In a 2008 article that retains relevance to coders today, Michael D. Miscoe, CPC, CHCC, noted that thorough documentation has become the de facto requirement to support claims for reimbursement by government and private payors. But an objective investigation into Medicare rules and their supporting statutes won’t support the common belief that “not documented—not done” is a legitimate rule, he argued in the Journal of Medical Practice Management.
By a strict interpretation of Medicare rules, lacking documentation does not render a medical service noncompensable. The Social Security Act itself mandates no payment “unless there has been furnished such information as may be necessary in order to determine the amounts due” (42 U.S.C. §139(e). A “clean” claim with the proper ICD-9 and HCPCS codes and appropriate fees fulfills this requirement.
Recent case law further supports this conclusion: The federal court ruled against the U.S. in a False Claims Act (U.S. ex rel Sikkenga v. Regence Blue Cross Blue Shield of Utah) case and reasserted that the Medicare statute only imposes an information requirement and “not a particular content requirement.”
Not So Fast!
A wary practice manager may want to hide this information from certain providers within his or her organization.
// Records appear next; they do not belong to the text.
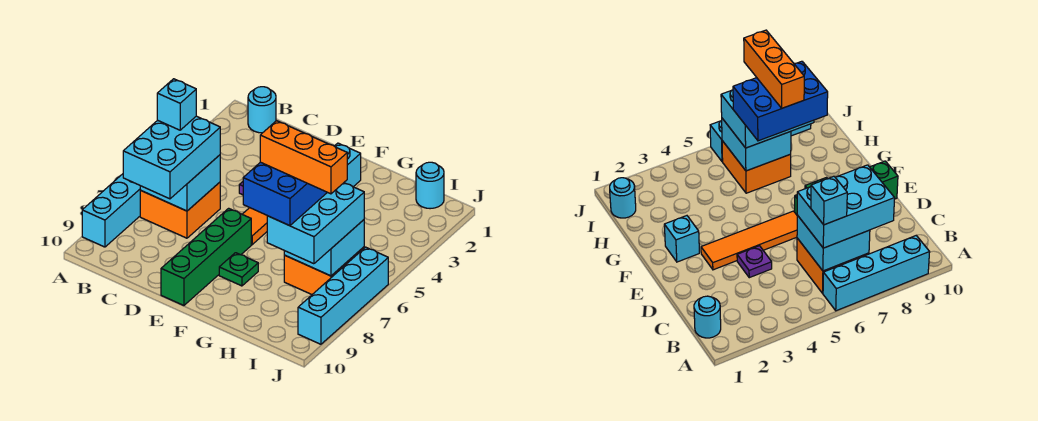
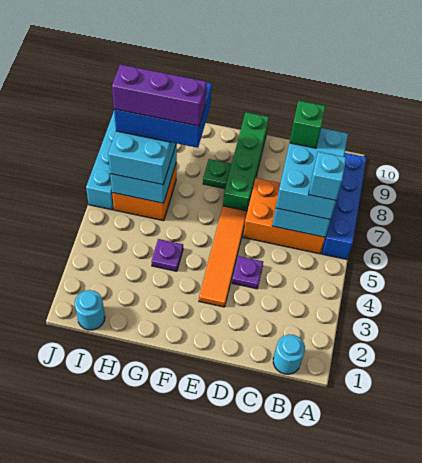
cyan brick A6:A9 level 1 -> blue brick A6:A9 level 1
orange brick B6:C7 level 1 -> orange brick B6:D7 level 1
none -> green brick C8 level 4
cyan brick F2 level 1 -> none
none -> purple plate G4 level 1
blue brick G6:H8 level 4 -> blue brick G7:I8 level 4
orange brick G7:I7 level 5 -> purple brick G7:I7 level 5

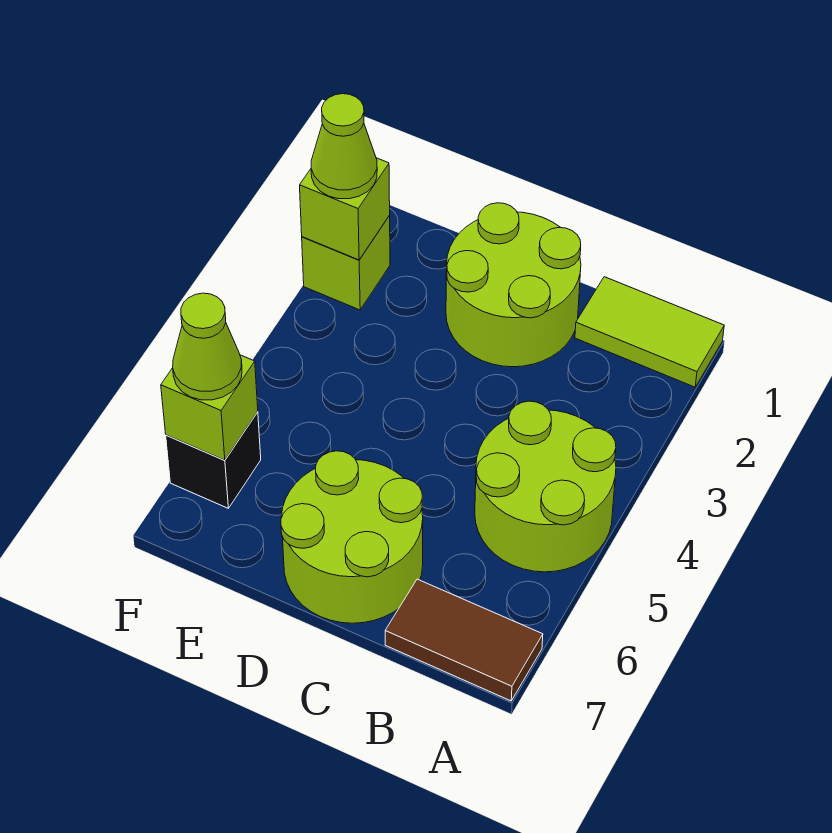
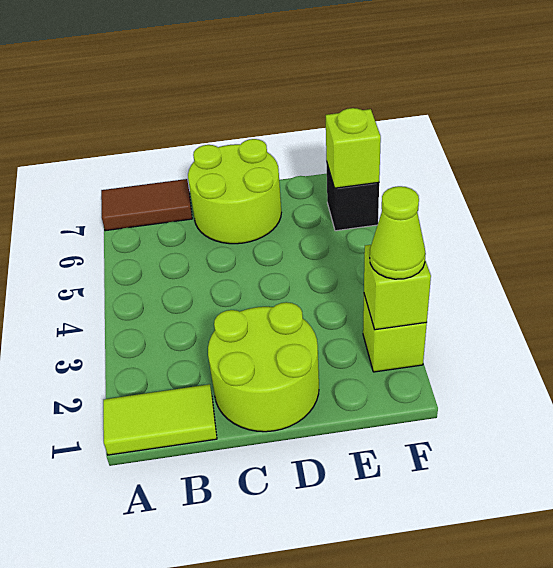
lime round brick A4:B5 level 1 -> none
lime cone F6 level 3 -> none

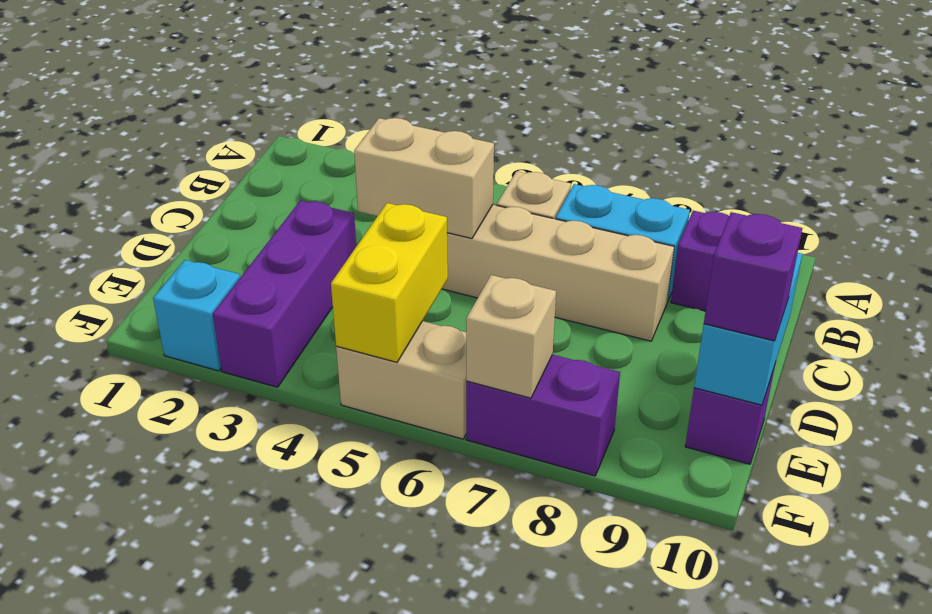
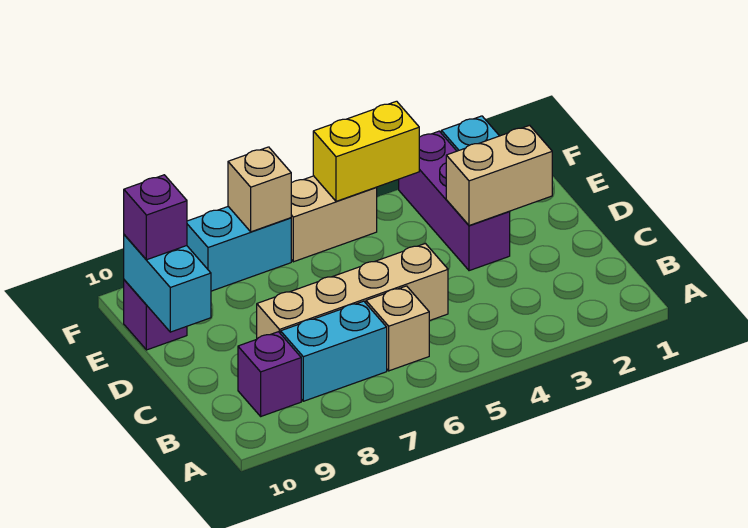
tan brick C4:C5 level 2 -> tan brick D2:D3 level 2
yellow brick E5:F5 level 2 -> yellow brick F4:F5 level 2
purple brick F7:F8 level 1 -> cyan brick F7:F8 level 1

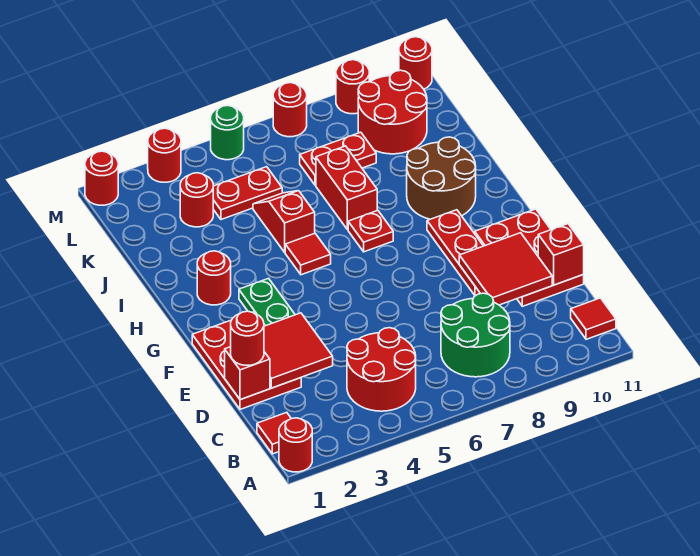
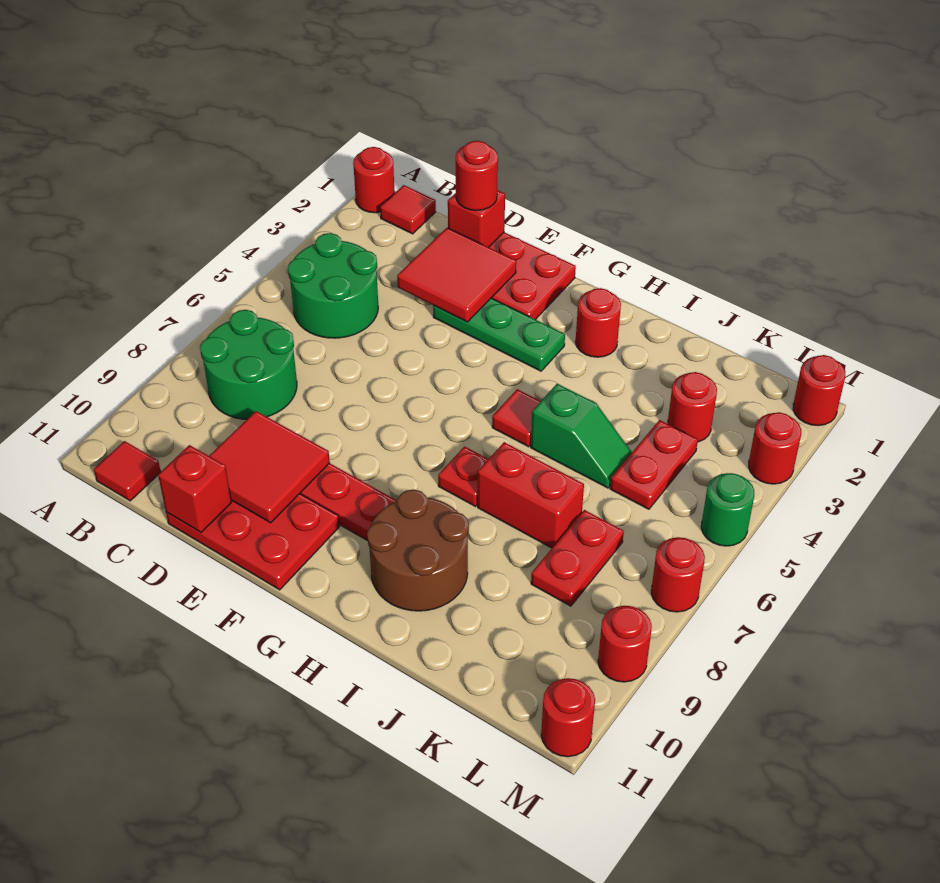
red round brick B4:C5 level 1 -> green round brick B4:C5 level 1
red slope I5:J5 level 1 top I -> green slope I5:J5 level 1 top I
red round brick K9:L10 level 1 -> none

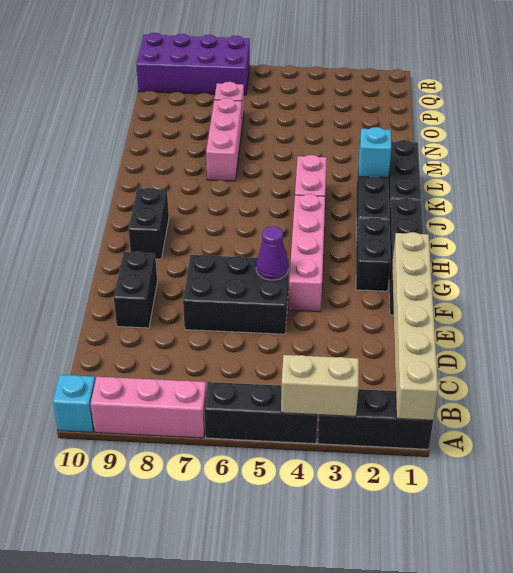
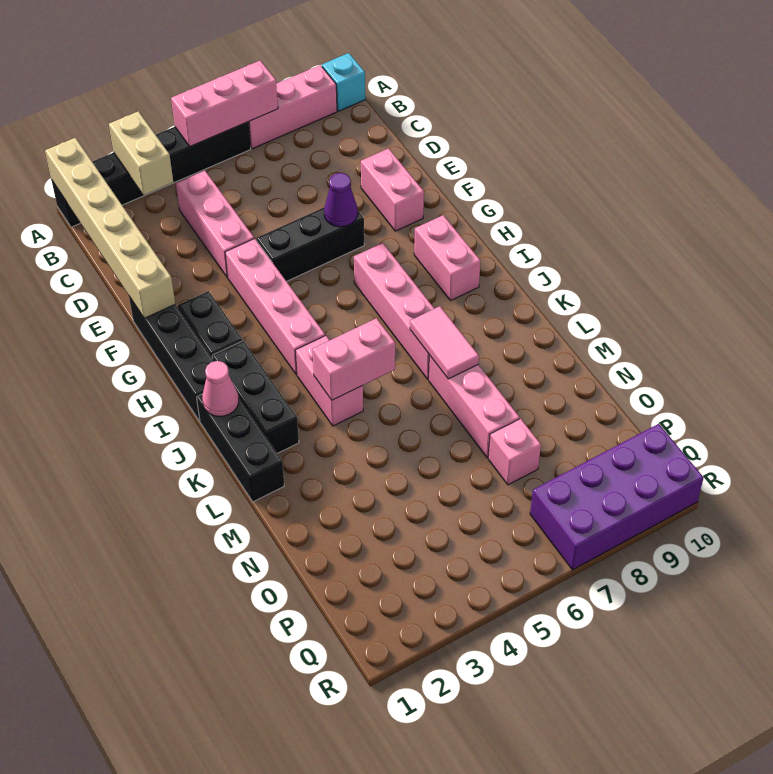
tan brick A3:A4 level 2 -> tan brick A3:B3 level 2
none -> pink brick A5:A7 level 2
none -> pink brick C4:E4 level 1
black brick E5:F7 level 1 -> black brick F5:F7 level 1
black brick E9:F9 level 1 -> pink brick E9:F9 level 1
purple cone F5 level 2 -> purple cone F7 level 2
none -> pink brick H7:K7 level 1
black brick H9:I9 level 1 -> pink brick H9:I9 level 1
none -> pink cone J1 level 2
cyan brick K2 level 2 -> none
none -> pink brick K4:K5 level 2
none -> pink tile K7:L7 level 2

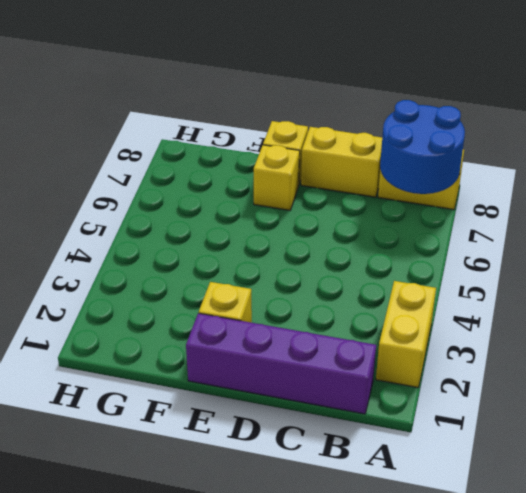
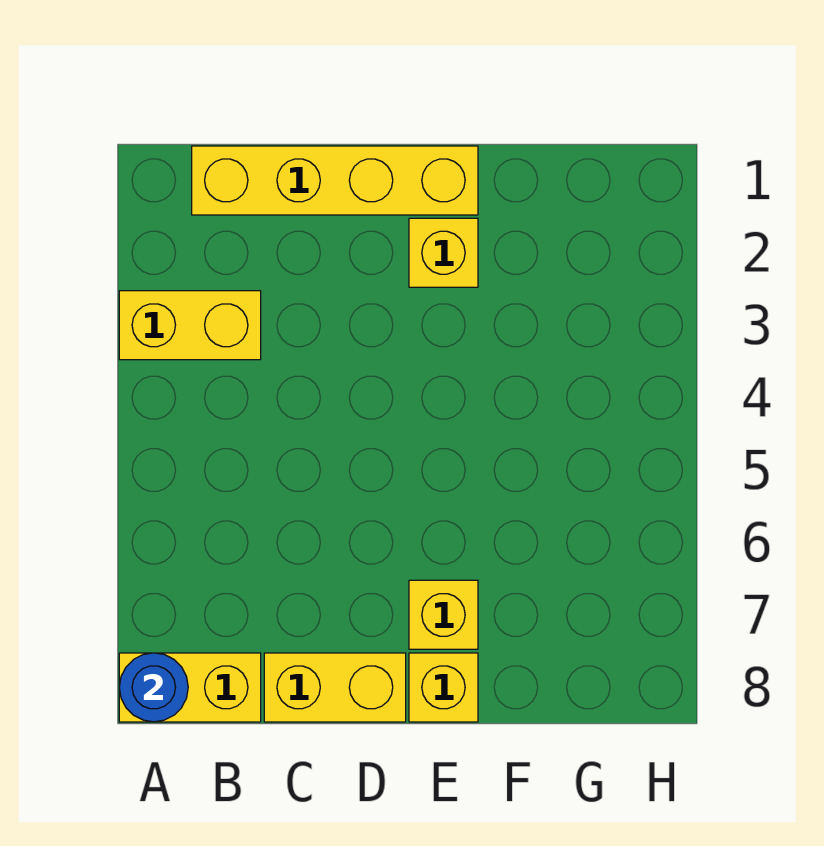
yellow brick A2:A3 level 1 -> yellow brick A3:B3 level 1
blue round brick A7:B8 level 2 -> blue round brick A8 level 2
purple brick B1:E1 level 1 -> yellow brick B1:E1 level 1

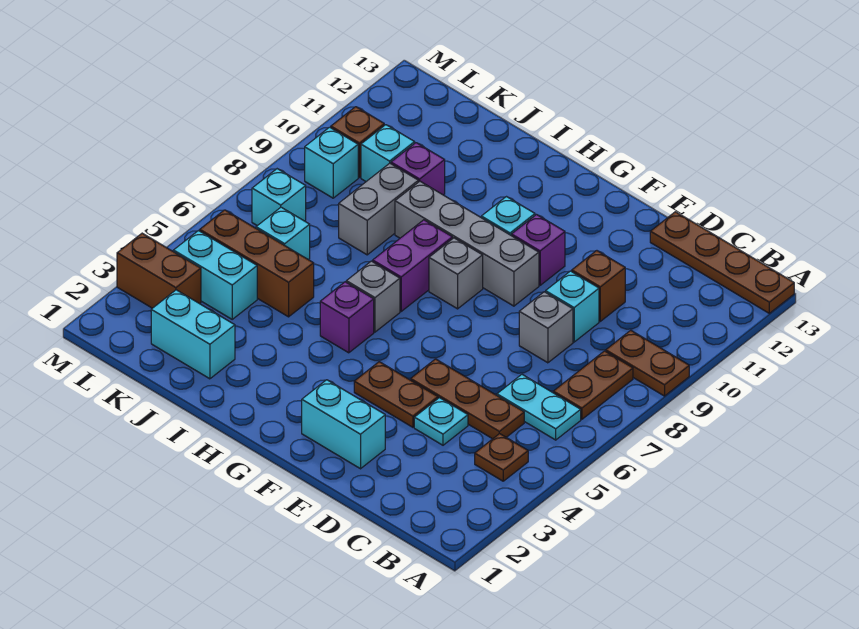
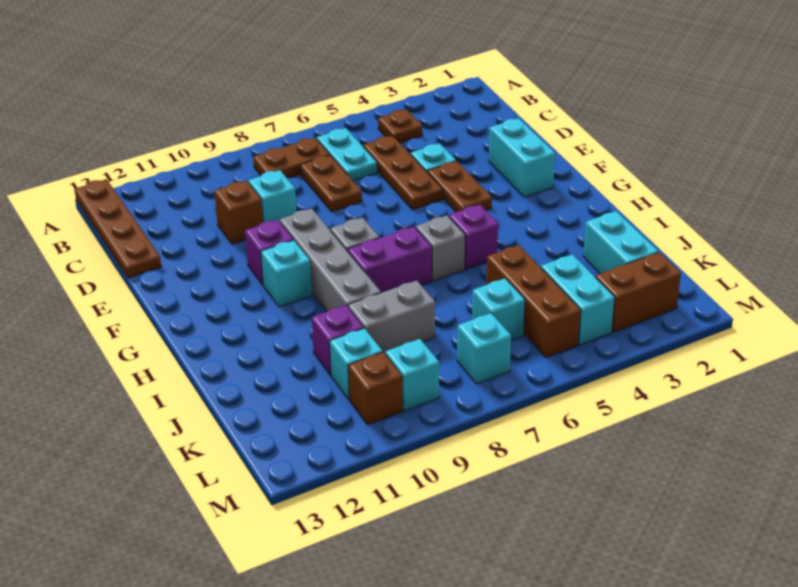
brown plate A9:B9 level 1 -> brown plate C7:D7 level 1
grey brick D8 level 1 -> none
brown brick L3:M3 level 1 -> brown brick L2:L3 level 1

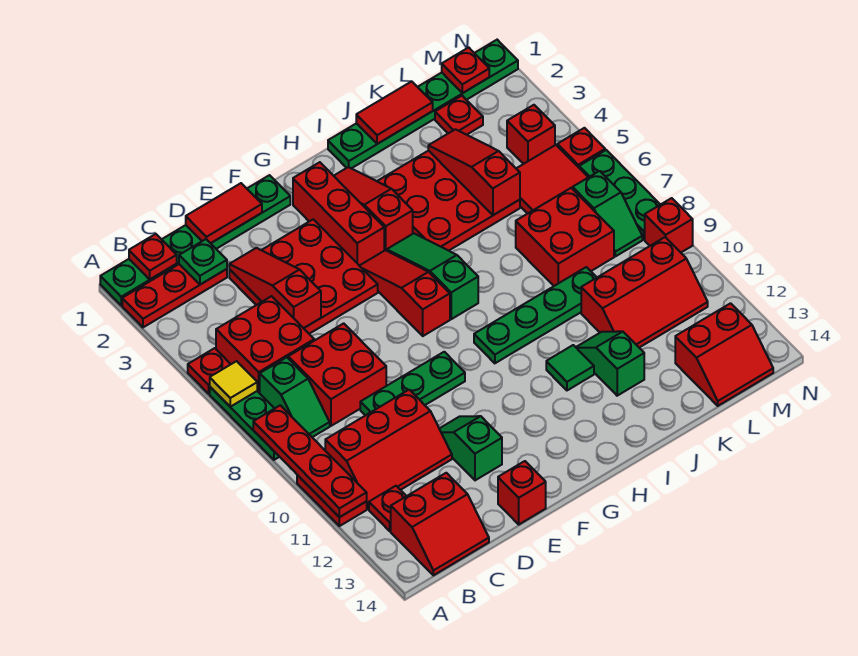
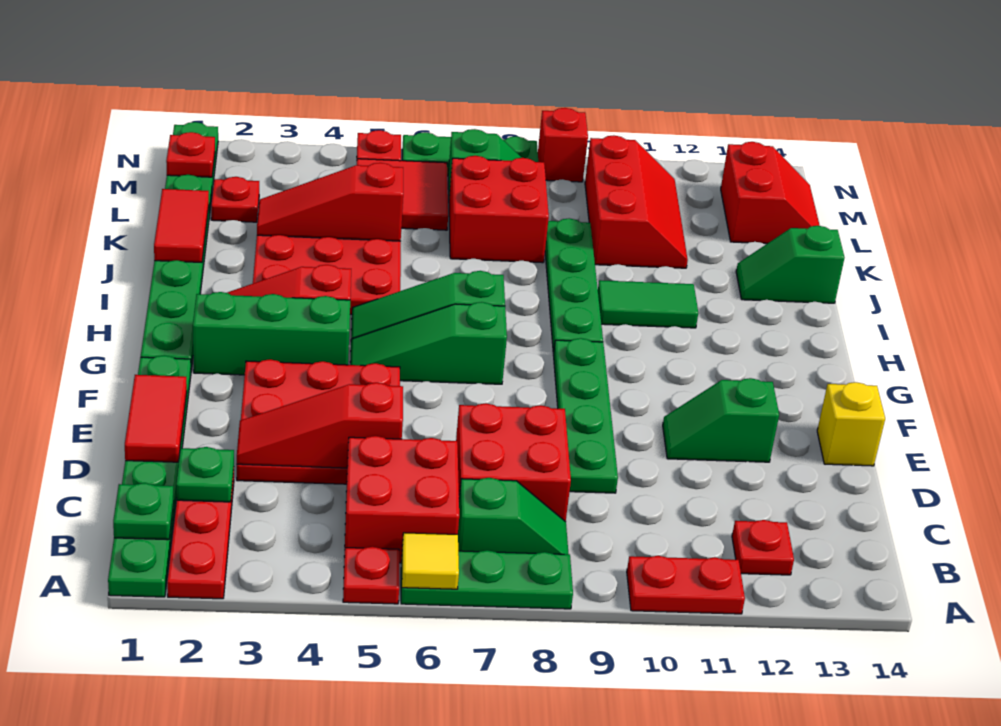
red plate A8:A11 level 2 -> none
red plate B1 level 2 -> green plate B1 level 2
red slope B10:D11 level 1 top 10 -> none
red slope B13:C14 level 1 top 13 -> none
green plate D9:F9 level 1 -> green plate D9:G9 level 1
red brick E14 level 1 -> yellow brick E14 level 1
red brick G2:G4 level 1 -> green brick G2:G4 level 1
red slope G5:G7 level 1 top 7 -> green slope G5:G7 level 1 top 7
green plate I1:N1 level 1 -> green plate G1:N1 level 1
green tile I11 level 1 -> green tile I10:I11 level 1
green slope J11:J12 level 1 top 12 -> green slope J13:J14 level 1 top 14
red brick M4 level 1 -> none

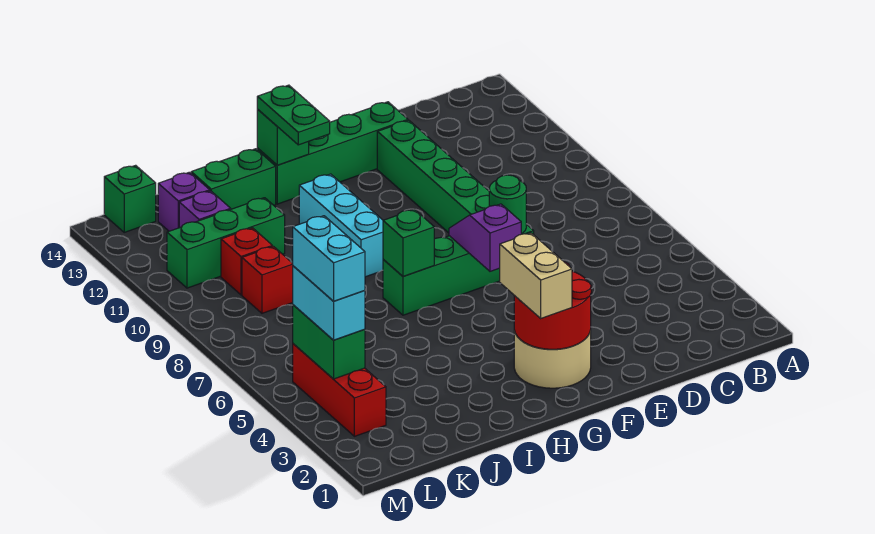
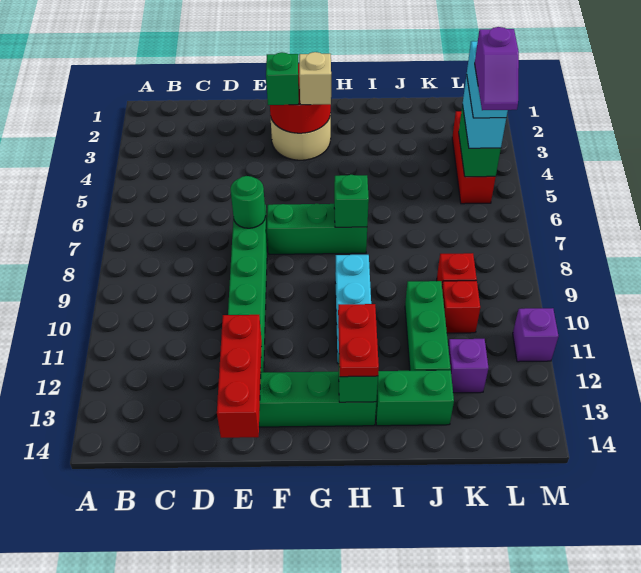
none -> red brick E12:E14 level 2
purple slope F6:F7 level 2 top 6 -> purple slope L5:L6 level 5 top 5
tan brick G2:G3 level 3 -> tan brick G3 level 3
green plate H12:H13 level 3 -> red plate H12:H13 level 3
green brick J11:L11 level 1 -> green brick J10:J12 level 1
purple brick K13 level 1 -> purple brick M11 level 1
green brick L14 level 1 -> green brick F3 level 3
Many group practices include physicians who reluctantly scrawl the briefest of “notes” for office encounters—sometimes inadequate for recording and communicating what happened during the visit. They sometimes hide behind a cavalier attitude summed up with, “ . . . I know what I did!”
Just because a strict interpretation of the law may extract some of the teeth from “not documented—not done,” that doesn’t reduce the need for good, accurate, and thorough documentation. Quality patient care includes maintaining a record that allows anyone with a legitimate reason to pick up the chart to understand the patient’s history of diagnosis and treatment.
Average physicians see thousands of patients each year. Regardless of claims to the contrary, a documentation-averse provider seldom possesses memory skills capable of recalling unwritten details years later.
Although the OIG’s own audit manual names documentation as only one of four types of “evidence” to determine whether a particular service was performed and properly reimbursed, why put auditors, your practice, and yourself through substantial anguish to prove your case? Doesn’t it make much more sense to document well?